Publié le 17 Feb 2018 - 21:55
SERIGNE BASSIROU GUEYE SUR LES FONDS POLITIQUES

‘’Tout ce que la défense touche se transforme en or pour le procureur’’

 

Pour démonter l’argument selon lequel les fonds en question ne sont pas politiques, le procureur n’est pas allé loin. Il a juste utilisé les différents arguments servis par les prévenus et leurs témoins.

 

Très en verve, Serigne Bassirou Guèye est aussi revenu sur l’argument selon lequel il n’y a pas de détournement de deniers publics, parce que les fonds seraient politiques, donc non assujettis à justification. Pourtant, précise-t-il, rien qu’avec les autres chefs, les prévenus s’en tireraient avec 5 ans au minimum, si le tribunal les constate. Mais ne voulant rien lâcher, il s’est longuement évertué à battre en brèche l’argument des prévenus, en s’appuyant sur leurs propres déclarations ou celles des témoins qu’ils ont cités. Ce qui le pousse à affirmer que : ‘’Tout ce que la défense touche devient de l’or pour le procureur. Au-delà des débats, les fonds ne sont pas politiques, selon la défense. Mais tout ce que je citerai pour démontrer le contraire sont des arguments produits par cette même défense.’’
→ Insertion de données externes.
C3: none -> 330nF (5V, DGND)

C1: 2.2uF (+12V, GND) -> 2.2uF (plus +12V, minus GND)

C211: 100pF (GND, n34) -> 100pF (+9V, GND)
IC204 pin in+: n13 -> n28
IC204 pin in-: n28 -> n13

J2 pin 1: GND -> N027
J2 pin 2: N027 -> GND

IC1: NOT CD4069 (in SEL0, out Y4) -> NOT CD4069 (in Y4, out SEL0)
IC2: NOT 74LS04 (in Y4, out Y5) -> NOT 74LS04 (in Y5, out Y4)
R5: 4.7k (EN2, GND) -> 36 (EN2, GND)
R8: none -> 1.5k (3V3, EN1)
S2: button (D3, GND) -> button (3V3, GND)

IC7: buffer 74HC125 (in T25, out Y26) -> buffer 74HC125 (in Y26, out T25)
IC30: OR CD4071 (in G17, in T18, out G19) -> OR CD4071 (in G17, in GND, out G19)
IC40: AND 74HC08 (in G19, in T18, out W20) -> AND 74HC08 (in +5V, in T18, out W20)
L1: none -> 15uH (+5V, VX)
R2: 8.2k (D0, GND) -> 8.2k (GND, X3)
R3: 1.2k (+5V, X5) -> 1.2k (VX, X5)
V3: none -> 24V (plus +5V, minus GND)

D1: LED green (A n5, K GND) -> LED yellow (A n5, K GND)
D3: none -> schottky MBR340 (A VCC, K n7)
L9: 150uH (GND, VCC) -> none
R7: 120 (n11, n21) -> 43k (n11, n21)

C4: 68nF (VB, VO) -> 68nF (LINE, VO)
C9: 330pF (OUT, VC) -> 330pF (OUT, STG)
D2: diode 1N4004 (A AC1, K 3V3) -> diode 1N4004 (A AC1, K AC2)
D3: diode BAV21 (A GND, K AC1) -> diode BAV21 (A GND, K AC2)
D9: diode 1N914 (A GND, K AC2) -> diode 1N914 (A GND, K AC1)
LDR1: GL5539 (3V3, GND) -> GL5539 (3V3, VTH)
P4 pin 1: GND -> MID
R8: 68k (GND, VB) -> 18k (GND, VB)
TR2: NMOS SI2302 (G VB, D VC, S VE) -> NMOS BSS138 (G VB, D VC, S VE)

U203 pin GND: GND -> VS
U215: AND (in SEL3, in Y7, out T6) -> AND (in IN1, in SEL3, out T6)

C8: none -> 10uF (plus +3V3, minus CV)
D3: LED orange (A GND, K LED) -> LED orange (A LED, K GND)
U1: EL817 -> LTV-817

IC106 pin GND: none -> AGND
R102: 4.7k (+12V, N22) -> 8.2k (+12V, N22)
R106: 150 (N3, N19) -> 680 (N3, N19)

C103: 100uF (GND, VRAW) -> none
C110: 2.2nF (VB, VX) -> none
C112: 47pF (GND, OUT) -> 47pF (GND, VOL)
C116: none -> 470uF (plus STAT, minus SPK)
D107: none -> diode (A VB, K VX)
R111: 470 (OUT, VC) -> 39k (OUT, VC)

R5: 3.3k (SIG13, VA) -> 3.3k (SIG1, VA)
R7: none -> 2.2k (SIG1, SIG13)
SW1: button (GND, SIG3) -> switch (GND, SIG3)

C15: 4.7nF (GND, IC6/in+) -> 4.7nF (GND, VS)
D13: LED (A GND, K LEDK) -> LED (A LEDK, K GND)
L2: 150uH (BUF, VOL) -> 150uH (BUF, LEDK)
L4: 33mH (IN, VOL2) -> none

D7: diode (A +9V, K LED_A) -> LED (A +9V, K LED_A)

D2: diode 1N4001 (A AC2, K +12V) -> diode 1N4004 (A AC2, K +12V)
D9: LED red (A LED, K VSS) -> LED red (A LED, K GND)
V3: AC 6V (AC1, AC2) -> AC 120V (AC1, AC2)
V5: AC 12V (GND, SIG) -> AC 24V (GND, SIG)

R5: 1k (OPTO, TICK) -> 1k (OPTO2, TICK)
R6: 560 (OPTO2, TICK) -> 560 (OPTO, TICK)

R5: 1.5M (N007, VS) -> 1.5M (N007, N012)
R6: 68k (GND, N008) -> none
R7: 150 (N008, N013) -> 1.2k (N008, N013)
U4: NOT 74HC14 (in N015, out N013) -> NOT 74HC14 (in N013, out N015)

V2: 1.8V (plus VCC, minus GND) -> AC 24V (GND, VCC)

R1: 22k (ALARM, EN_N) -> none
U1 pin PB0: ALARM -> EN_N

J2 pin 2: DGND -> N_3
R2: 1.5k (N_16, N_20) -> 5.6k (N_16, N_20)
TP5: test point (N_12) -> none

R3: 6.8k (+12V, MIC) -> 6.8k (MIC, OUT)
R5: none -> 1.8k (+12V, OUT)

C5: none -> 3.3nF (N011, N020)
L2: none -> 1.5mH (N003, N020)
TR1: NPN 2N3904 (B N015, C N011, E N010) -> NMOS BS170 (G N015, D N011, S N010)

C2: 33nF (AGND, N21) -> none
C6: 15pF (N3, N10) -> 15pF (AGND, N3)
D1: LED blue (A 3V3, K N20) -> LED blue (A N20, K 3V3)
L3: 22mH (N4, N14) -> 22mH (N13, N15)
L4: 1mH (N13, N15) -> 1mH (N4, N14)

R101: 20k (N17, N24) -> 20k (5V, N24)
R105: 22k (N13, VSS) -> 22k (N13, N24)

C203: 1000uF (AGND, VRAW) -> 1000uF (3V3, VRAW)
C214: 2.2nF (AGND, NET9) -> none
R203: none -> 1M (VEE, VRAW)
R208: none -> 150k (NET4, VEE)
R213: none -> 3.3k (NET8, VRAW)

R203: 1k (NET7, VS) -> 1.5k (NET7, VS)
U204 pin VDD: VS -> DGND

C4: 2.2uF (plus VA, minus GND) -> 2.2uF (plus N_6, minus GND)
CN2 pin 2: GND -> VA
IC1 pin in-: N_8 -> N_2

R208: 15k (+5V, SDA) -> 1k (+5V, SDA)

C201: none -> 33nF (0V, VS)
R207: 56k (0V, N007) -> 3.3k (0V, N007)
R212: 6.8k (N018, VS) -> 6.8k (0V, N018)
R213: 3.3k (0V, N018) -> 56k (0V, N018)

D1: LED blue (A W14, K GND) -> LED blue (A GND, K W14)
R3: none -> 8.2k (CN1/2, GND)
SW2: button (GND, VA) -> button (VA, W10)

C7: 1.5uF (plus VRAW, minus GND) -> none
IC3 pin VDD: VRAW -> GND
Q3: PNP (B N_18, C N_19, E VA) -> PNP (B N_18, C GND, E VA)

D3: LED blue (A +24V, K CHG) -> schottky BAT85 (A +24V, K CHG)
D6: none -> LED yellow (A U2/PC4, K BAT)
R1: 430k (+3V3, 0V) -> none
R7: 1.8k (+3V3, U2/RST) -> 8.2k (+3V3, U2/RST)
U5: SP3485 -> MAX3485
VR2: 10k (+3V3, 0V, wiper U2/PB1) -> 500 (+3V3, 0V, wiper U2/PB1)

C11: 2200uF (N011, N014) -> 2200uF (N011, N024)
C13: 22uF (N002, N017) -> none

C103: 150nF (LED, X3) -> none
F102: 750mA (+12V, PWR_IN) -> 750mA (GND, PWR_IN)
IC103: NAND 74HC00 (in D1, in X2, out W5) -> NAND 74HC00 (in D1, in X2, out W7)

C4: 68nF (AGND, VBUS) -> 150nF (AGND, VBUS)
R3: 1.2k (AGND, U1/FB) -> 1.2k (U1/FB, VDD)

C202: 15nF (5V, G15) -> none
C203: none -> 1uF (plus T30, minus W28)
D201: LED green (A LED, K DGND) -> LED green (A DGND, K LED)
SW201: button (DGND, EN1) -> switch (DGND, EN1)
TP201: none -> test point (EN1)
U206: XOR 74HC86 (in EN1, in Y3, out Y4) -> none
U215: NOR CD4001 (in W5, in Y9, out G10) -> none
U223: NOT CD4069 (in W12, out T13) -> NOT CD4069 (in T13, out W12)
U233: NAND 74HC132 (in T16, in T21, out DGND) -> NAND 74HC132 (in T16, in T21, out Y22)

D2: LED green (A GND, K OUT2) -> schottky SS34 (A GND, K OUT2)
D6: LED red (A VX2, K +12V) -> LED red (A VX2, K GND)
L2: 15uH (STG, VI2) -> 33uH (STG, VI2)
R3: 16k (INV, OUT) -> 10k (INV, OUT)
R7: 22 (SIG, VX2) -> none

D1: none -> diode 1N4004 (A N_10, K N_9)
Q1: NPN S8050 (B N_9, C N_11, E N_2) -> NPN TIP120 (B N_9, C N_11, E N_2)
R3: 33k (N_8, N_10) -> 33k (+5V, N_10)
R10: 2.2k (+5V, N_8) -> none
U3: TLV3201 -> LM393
D’abord, selon lui, c’est Khalifa Sall lui-même qui, devant la Dic, a reconnu qu’il s’agit d’une caisse d’avance. Il aurait dit que ‘’la création et le fonctionnement de la caisse relèvent d’une décision des hautes autorités qui ont également décidé du mode de fonctionnement. Même si, devant le tribunal, il a affirmé autre chose, malgré les dénégations des percepteurs’’. Aussi, brandit-il le texte portant création de la caisse ainsi que l’acte de nomination de Mbaye Touré comme gérant. Cet acte, selon lui, précise que ‘’Mbaye Touré est tenu de produire les justifications de toutes les dépenses effectuées dans les délais et formes réglementaires prévus’’.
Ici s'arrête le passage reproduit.